First, using freely-available satellite imagery, we compared the number of forest roads across a thirty-year window. We found that in 1984 there were about 125 miles of road, and in 2014 there were nearly 4,000 miles of road — about a 30-fold increase.
This demonstrated unequivocally that yes — there are more roads now. But how is this necessarily bad for wildlife? Next, we hid motion-triggered cameras along a selection of forest roads to document how many people were using these roads and for what purpose.
We found pictures of recreational use: people walking by with fishing poles, and hunters during the hunting season. But by and large we saw photographs of people spotlighting from vehicles — an illegal activity to hunt deer and other animals — and trucks illegally removing trees.
Until we documented the scope of the problem, the logging company hadn’t viewed these roads to be much of an issue. But after a meeting where we presented these results and offered mitigating solutions, the logging company agreed to partner with us. For the past two years, we’ve been identifying roads no longer needed by the logging company and closing them to vehicular traffic, thereby protecting both wildlife and timber inventory.
This is what the Wildlife Conservation Society does: we base conservation and management recommendations on science; on the data we collect. We seek solutions that work for both people and wildlife, as policies that favor only one and not the other are detrimental to both in the long run.

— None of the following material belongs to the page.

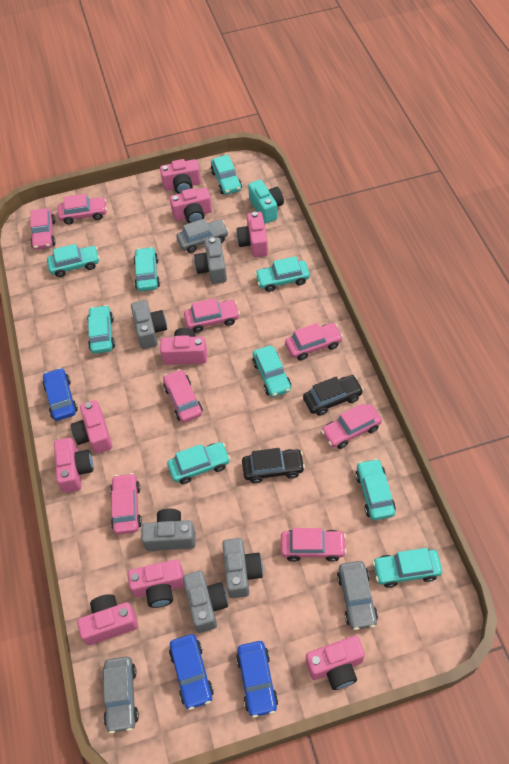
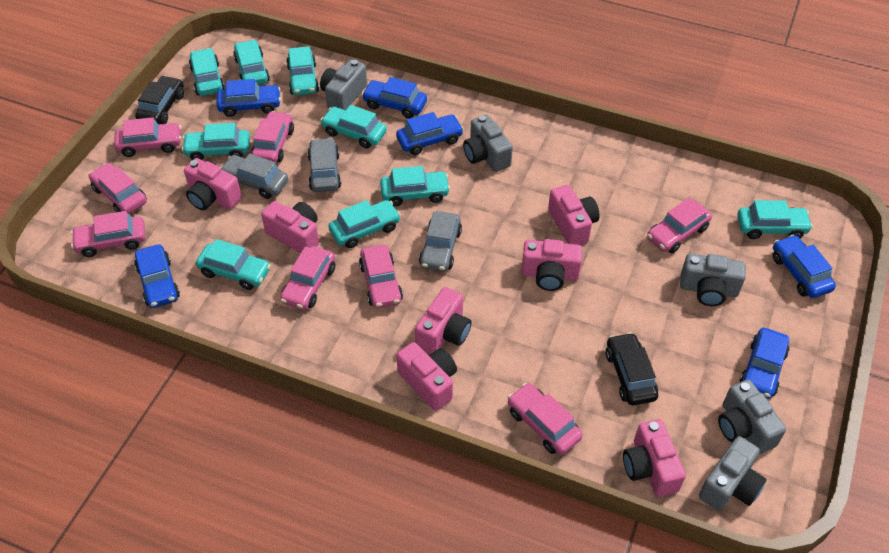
blue car: 3 -> 6
pink camera: 9 -> 7
turquoise camera: 1 -> 0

In my Ternei County example, if we allow unfettered access to the forest to stimulate economic growth, the forests will decimated, resulting in no more jobs for the villagers and no more habitat for wildlife.
On the other hand, if we deem all forests protected and ban human use, the logging industry will collapse and the economy will crash, leading to poverty and even more people in the forests, poaching just to feed their families.
Without the very basic (but very informative) data we gathered on road use, there was no way for anyone to say for sure what was happening in these remote forests. And this lack of information feeds inertia: we don’t have to think about problems if we don’t know they exist. But this does not mean the problems are not real.
Scientific study, even simple research like that described here, gives us an unbiased assessment of a situation. These are facts we then use to inform decision making that benefits both people and wildlife.
3 Replies to “Science-Based Decision Making: An Example from the Russian Far East”
Good summary of what you do and why you do it and the results of your work.
Great description of science work. Thanks for your article.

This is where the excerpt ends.